Celebrating the holiday of Halloween became secondary to the added lore of Michael Myers. The troubled youth turned-psychopathic serial killer tricked our treats the night he committed sororicide. Nick Castle plays Myers, better known as The Shape. His subtle movements, sudden movements, and lack of movement gave him a foreboding presence. Donald Pleasence as Dr. Sam Loomis, Myers’ psychiatrist, brings a missing rationale to the horror. Jamie Lee Curtis is a scream queen as Laurie Strode, who learns she is not cut out for real estate or babysitting.

2 Roddy Piper - They Live (1988)

When you are all out of bubble gum to chew, there is only one thing to do: step into enlightenment and fight against the powers that be. Commercialism, sensationalism, jingoism, all the isms, ideologies, and systems that bind our existence into one long string of entertainment and contention is the trauma bond we face in They Live. The Rock does not compare to Roddy Piper as the drifter Nada, who discovers the mass media’s dark subliminal messages (with a pair of decoder sunglasses) that control and sway the populations that consume them. Rather than be consumed, Nada becomes a nonconformist in a sleepwalking world.

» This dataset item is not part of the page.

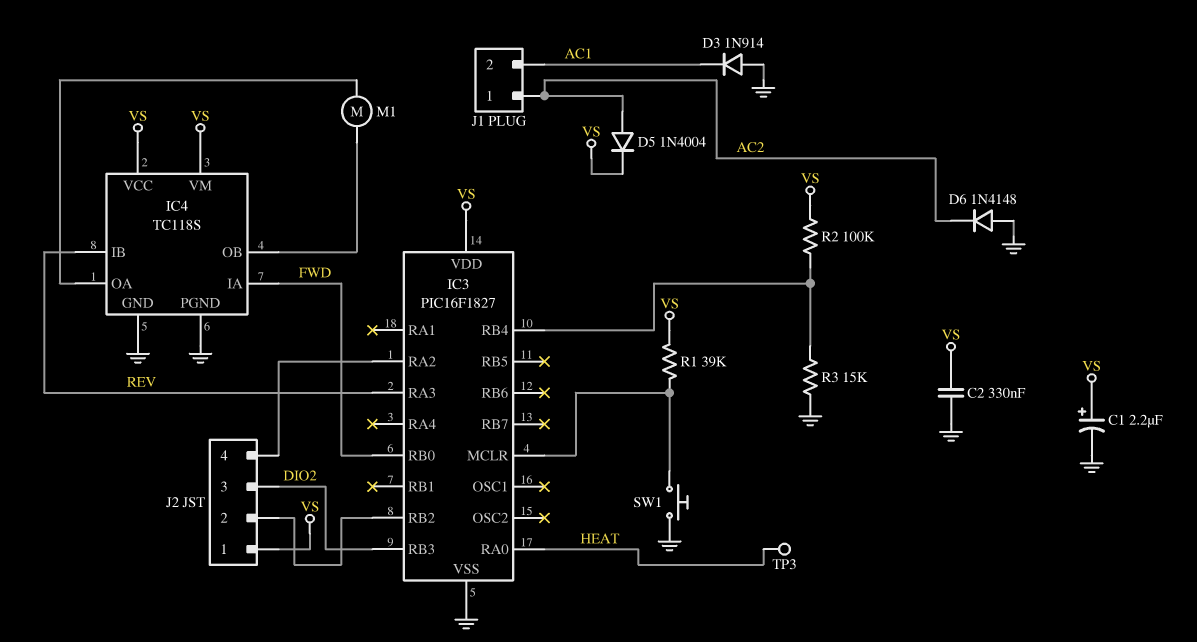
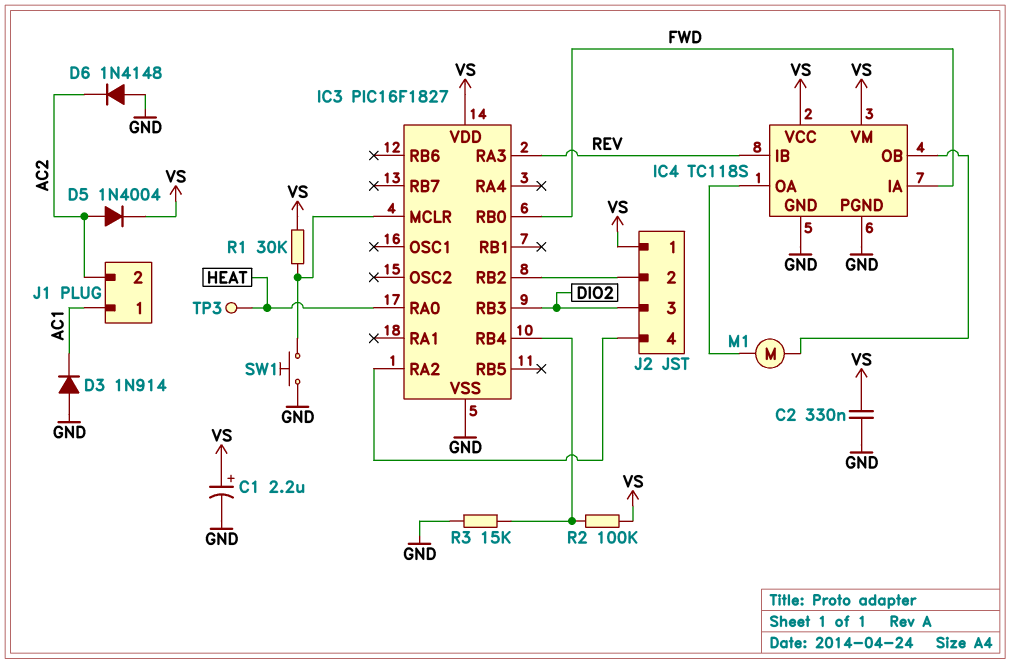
J1 pin 1: AC2 -> AC1
J1 pin 2: AC1 -> AC2
R1: 39k (IC3/MCLR, VS) -> 30k (IC3/MCLR, VS)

1 Sam Neill - In the Mouth of Madness (1995)

     New Line Cinema  

In another bending of reality not too far away from Nada’s is In the Mouth of Madness. Sam Neill plays John Trent, who investigates an insurance claim at Arcane Publishing, the publisher of popular horror author Sutter Cane (an unfavorable nod at Stephen King). His books drive his readers insane and the horrors make their way into the real world à la HP. Lovecraft style. Neil’s disbelief, slow dissent, and loss of self is unsettling and horror at its most psychological.